Paule-Andrée Cassidy, Le Limonaire, 27 mai 2015
Nous l’étions allés voir en 2002 dans les locaux très officiels du Québec à Paris, à l’occasion de la sortie de son album Lever du jour, partagé entre créations (Marie-Christine Lé-Huu, Sophie Anctil avec notamment « À soir », repris dans le nouveau tour de chant, Stéphane Robitaille, Tomas Jensen…), québécismes (Gilles Vigneault) et chanson française, de talent (« Ça n’se voit pas du tout ») ou spécial instit cucul gnagnagnan (« La petite Kurde »). Treize ans plus tard, Paule-Andrée Cassidy chante encore – et peu importe quel âge ça lui fait donc : la villanelle le dit très bien, il n’y a plus de temps à perdre, il n’y a que du temps perdu.
Espèce rare, Paule-Andrée Cassidy est une interprète à succès spécialisée dans la chanson intelligente mais pas que. Elle est actuellement en tournée européenne et passait ces mercredi 27 et jeudi 28 par le Limonaire parisien. Entourée de Lou-Adriane Cassidy aux chœurs et Vincent Gagnon au piano, elle égrène un répertoire à la fois varié, stimulant et curieux. On y retrouve ses auteurs-compositeurs québécois préférés, Robitaille et Anctil, qui côtoient des classiques hexagonaux (Boby Lapointe pour « Lumière tango » et Barbara pour « Perlimpimpin », par ex.). Aux chansons graves, où l’emphase façon outre-Atlantique fait d’autant plus merveille que la voix grave de la chanteuse lui donne de l’ampleur, répondent les drôleries (savoureux « Béluga » de Stéphane Robitaille) bien portées par le sérieux de l’interprète, les textes parlés (« Aimer l’amer »), les adaptations de Nick Cave (« La malédiction de l’Ascension ») et les créations (« Libre-échange », titre du spectacle). L’ensemble crée un univers personnel, habité, plaisant et riche qui bascule vers le dernier tiers du set par une curieuse affirmation de l’artiste, selon laquelle le récital serait entièrement tourné vers le tango.
Cet artifice est un moyen de laisser libre cours à la veine hispanique à tendance argentine qui habite hic et nunc Paule-Andrée Cassidy.
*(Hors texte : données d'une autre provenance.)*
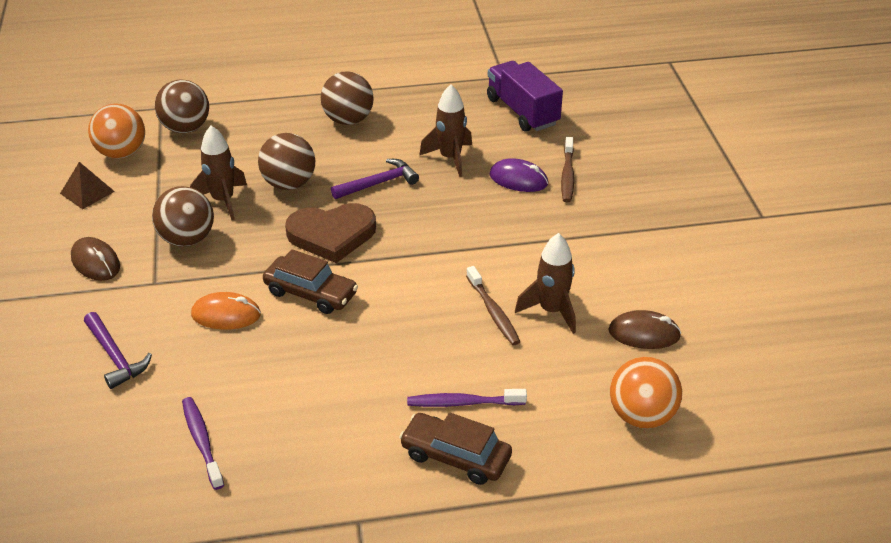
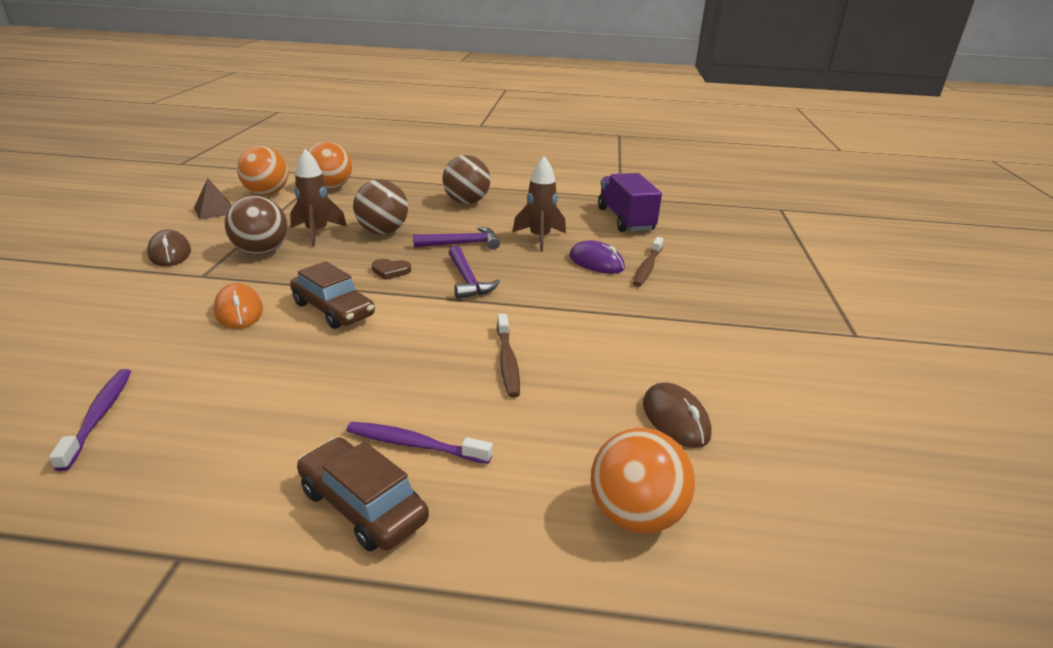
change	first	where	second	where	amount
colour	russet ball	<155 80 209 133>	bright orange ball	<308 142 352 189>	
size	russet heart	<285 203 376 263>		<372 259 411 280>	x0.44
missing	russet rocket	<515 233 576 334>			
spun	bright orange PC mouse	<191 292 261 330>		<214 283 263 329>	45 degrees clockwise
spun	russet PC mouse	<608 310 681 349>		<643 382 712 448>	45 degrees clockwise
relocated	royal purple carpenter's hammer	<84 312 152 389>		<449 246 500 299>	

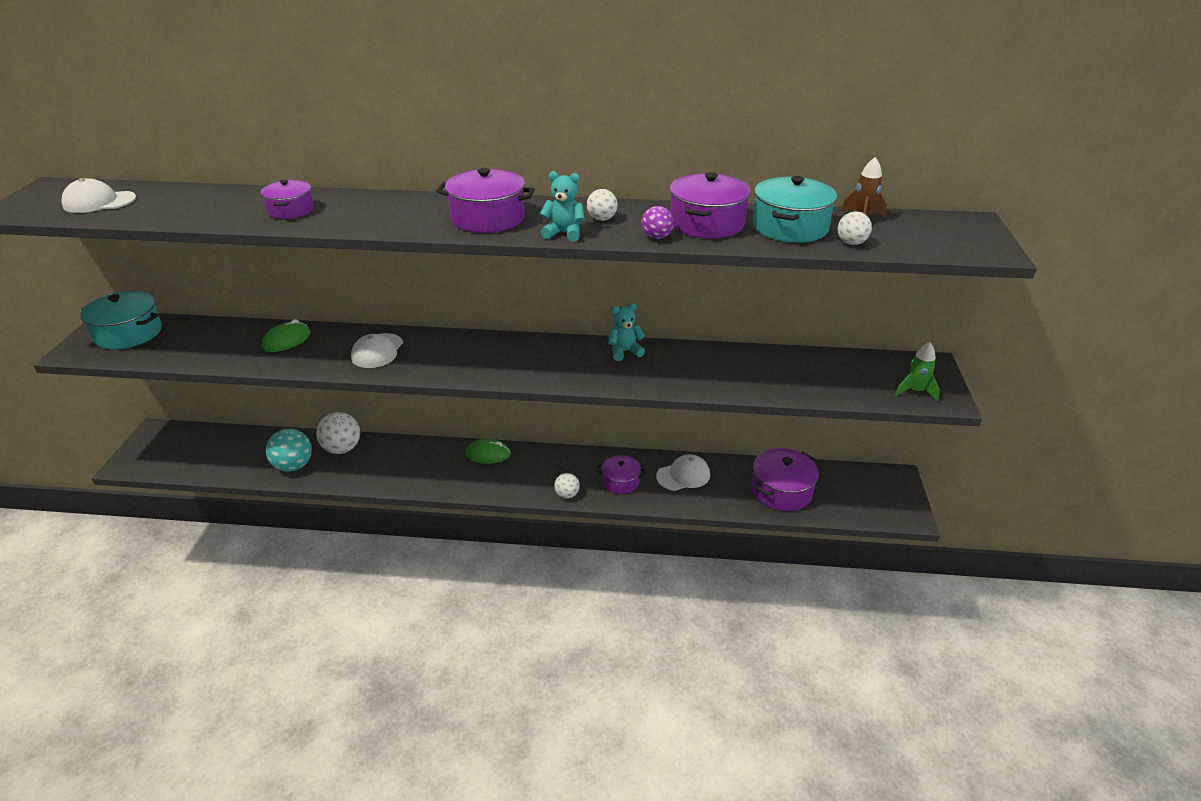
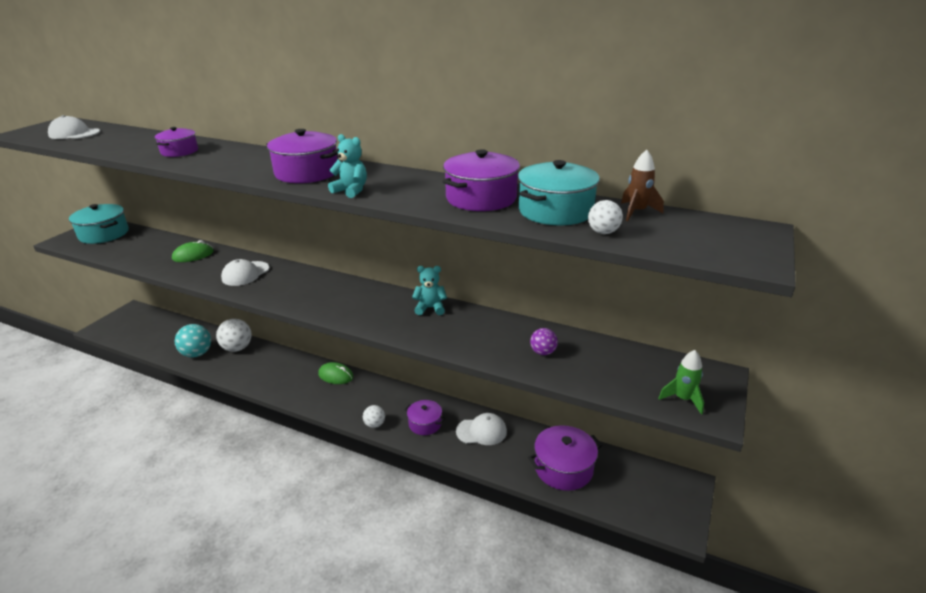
change	first	where	second	where	amount
missing	white ball	<587 189 618 221>			
relocated	royal purple ball	<641 206 674 239>		<530 328 558 355>	

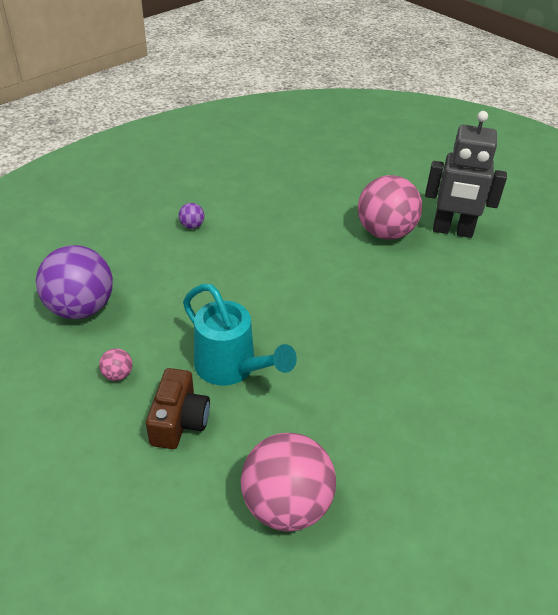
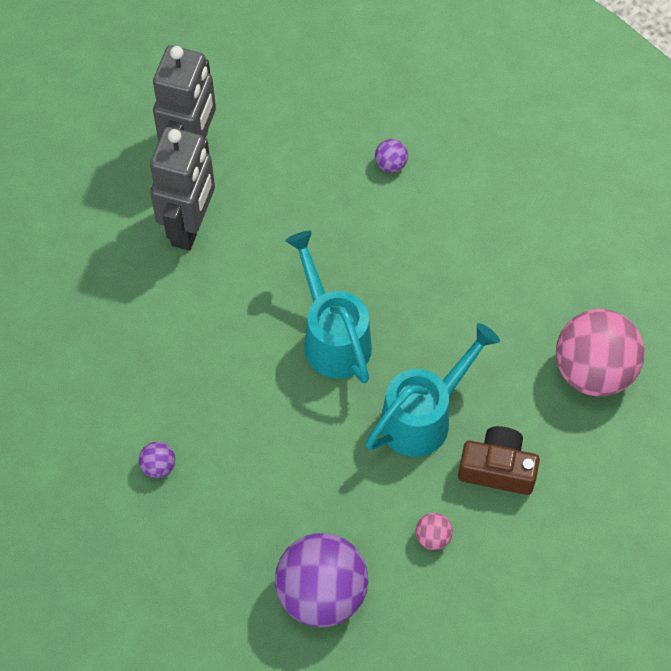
change	first	where	second	where	amount
exchanged	rosy ball	<358 175 422 240>	gray robot figure	<150 127 215 251>	
appeared			royal purple ball	<375 139 408 173>	
appeared			teal watering pot	<285 231 372 384>	

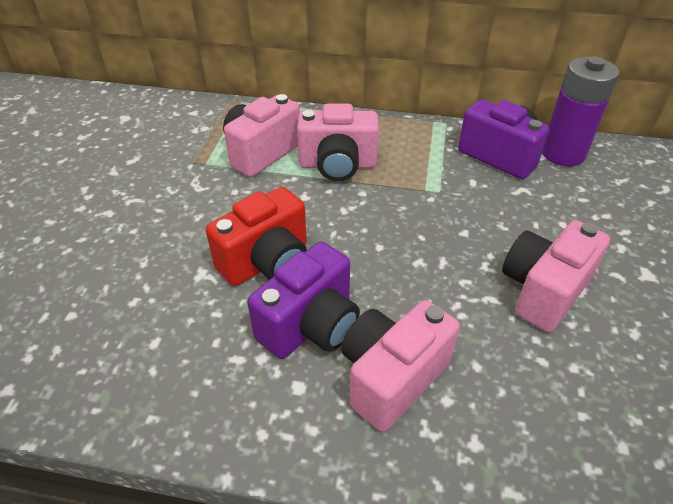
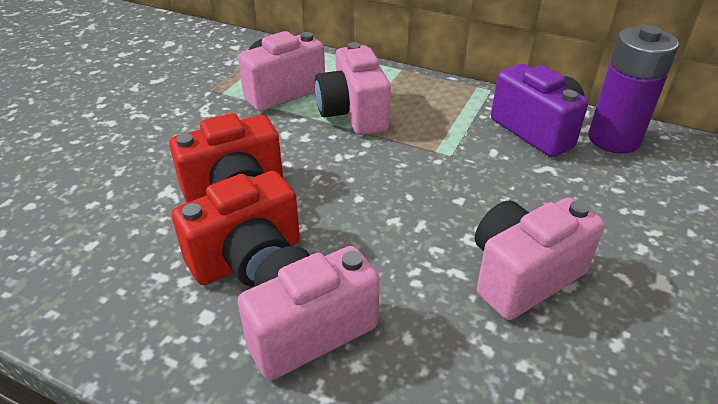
change	first	where	second	where	amount
spun	rosy photo camera	<297 104 379 181>		<315 42 391 135>	60 degrees clockwise
colour	royal purple photo camera	<247 241 360 359>	red photo camera	<172 171 300 287>	

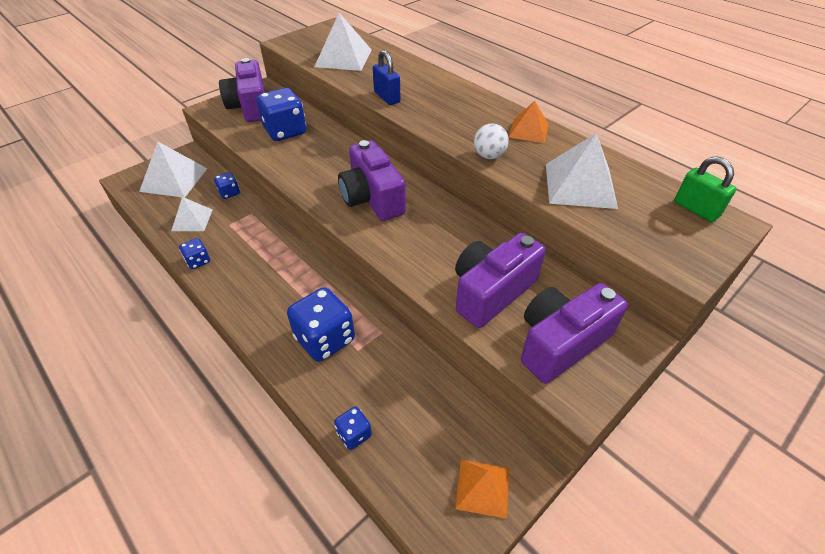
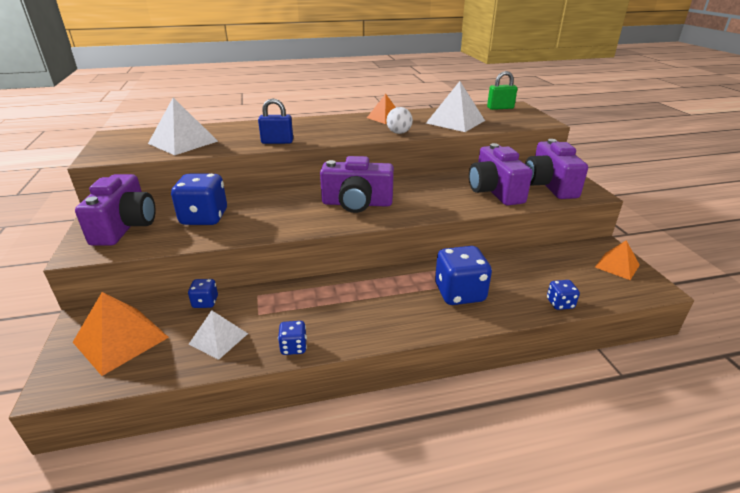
change	first	where	second	where	amount
spun	royal purple photo camera	<219 58 265 122>		<75 174 156 246>	105 degrees counterclockwise
colour	white solid pyramid	<139 142 208 198>	bright orange solid pyramid	<73 292 169 376>	

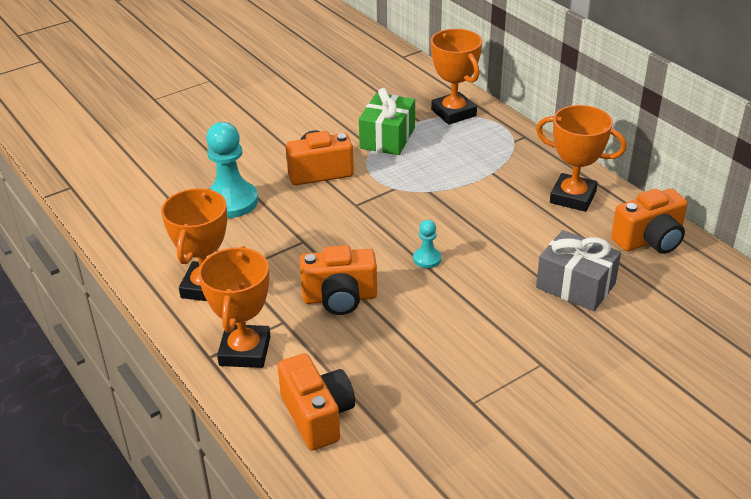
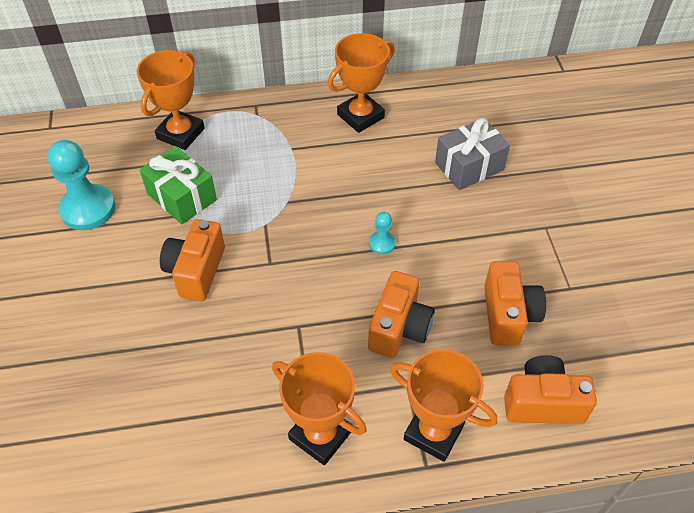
change	first	where	second	where	amount
spun	bright orange prize cup	<431 29 482 125>		<137 50 205 150>	60 degrees counterclockwise
relocated	teal chess pawn	<206 122 258 218>		<48 140 115 230>	
relocated	bright orange photo camera	<611 188 688 254>		<484 261 546 345>	

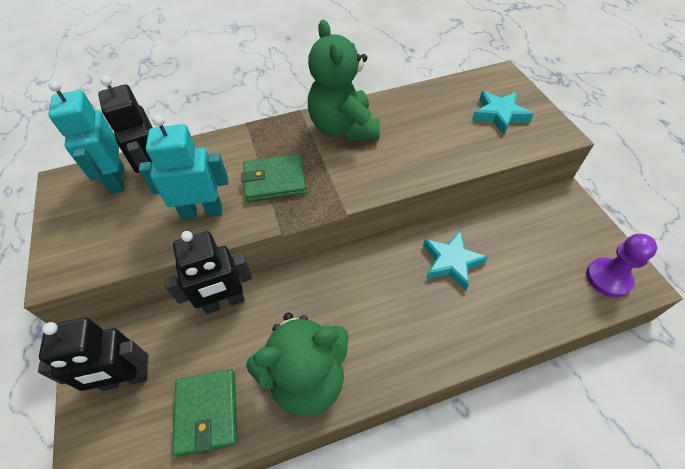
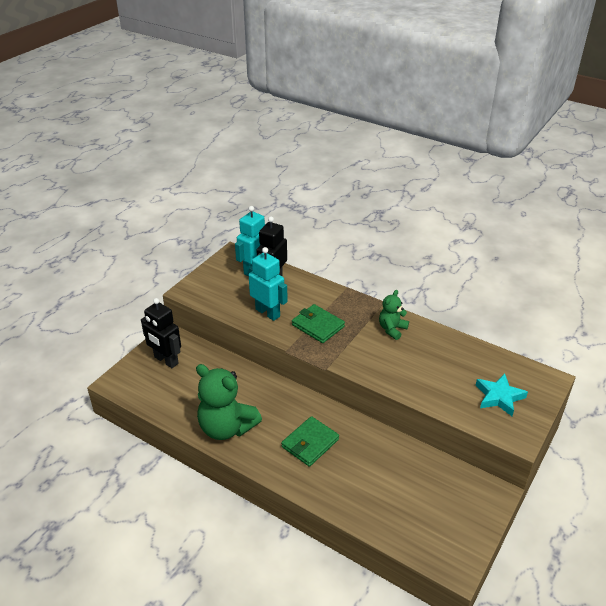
change	first	where	second	where	amount
size	leaf-green teddy bear	<308 20 380 141>		<379 290 409 340>	x0.54
missing	black robot figure	<165 231 252 314>			
missing	teal five-pointed star	<423 231 488 290>			
missing	royal purple chess pawn	<586 234 657 297>			
relocated	leaf-green card wallet	<172 369 237 457>		<281 416 339 467>	

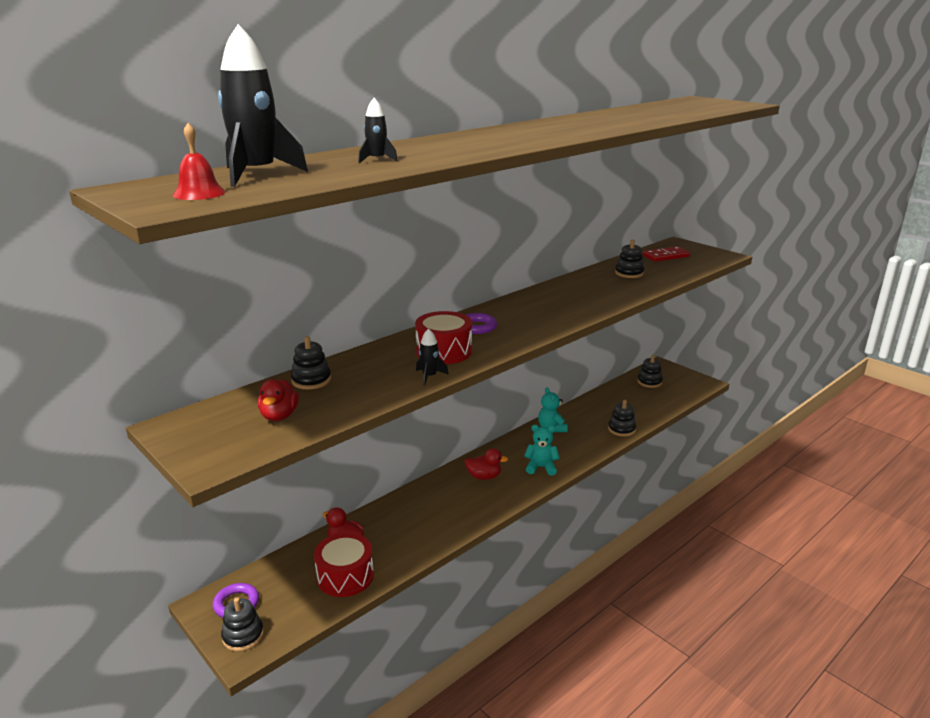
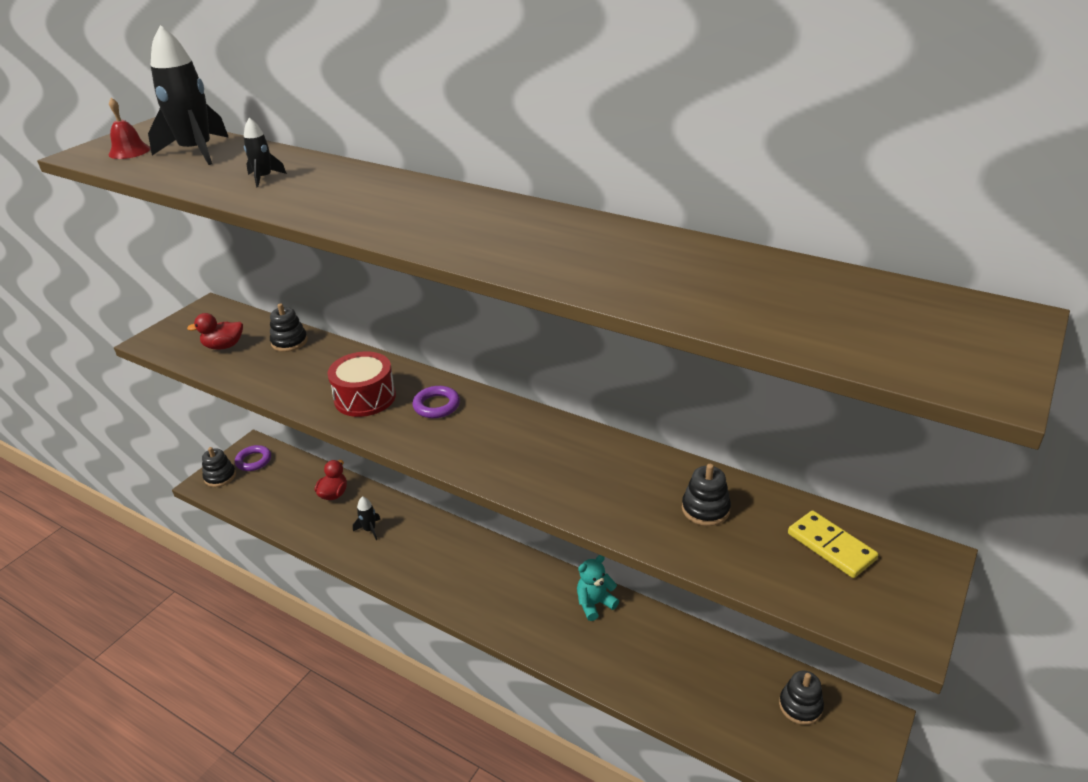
change	first	where	second	where	amount
colour	red domino tile	<643 246 690 262>	bright yellow domino tile	<788 511 878 578>	
relocated	black rocket	<416 328 449 386>		<353 496 380 540>	
missing	black stacking toy	<608 400 636 437>			
missing	teal teddy bear	<524 425 560 476>			
missing	red duck	<465 448 508 480>			
missing	red snare drum	<314 532 374 597>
Disons-le tout net : cette facette de son répertoire peut laisser froid les amateurs monomaniaques de chanson française. Non que ses tangos soient risibles – même si Vincent Gagnon, accompagnateur correct à défaut d’être éblouissant, peine à donner l’illusion d’un pianiste latino ; mais, assurément, le mix Barbara-tango a de quoi désarçonner. On doit à l’objectivité de reconnaître que le remix un brin tango d’« Il n’y a pas d’amour heureux » nous a paru très toc et peu convaincant. On doit aussi admettre que cette tendance pampa-auriverde n’est pas ce qui nous a le plus séduit ce soir-là. Toutefois, étant donnée la qualité générale de ce qui fut présenté, dont le premier charme est sans doute de séduire par le vrai sens redonné à l’interprétation (voir à ce sujet le DVD pas cher de l’excellent François Marzynski), comment ne pas valider la démarche d’une chanteuse qui refuse de se contenter de son savoir-faire remarquable (regards public très francs et bien répartis, rythme et silence maîtrisés, perspicace construction du set) et de son répertoire habituel, afin de titiller le spectateur prompt à s’endormir dans son confort musical compassé ? Sous cet angle, même ce tanguisme propre sur lui peut plaire, dans la mesure où il agace les gnangnanteries de nous autres, kiffeurs embourgeoisés de chansons déjà installées et toutes bâties sur des schémas bien connus.
En conclusion, l’avis hésite : on ressort du « Libre-échange » de Paule-Andrée Cassidy pas tout à fait certain qu’elle ait eu raison de tromper la chanson avec le tango, mais heureux d’avoir entendu une interprète qui associe l’audace au talent.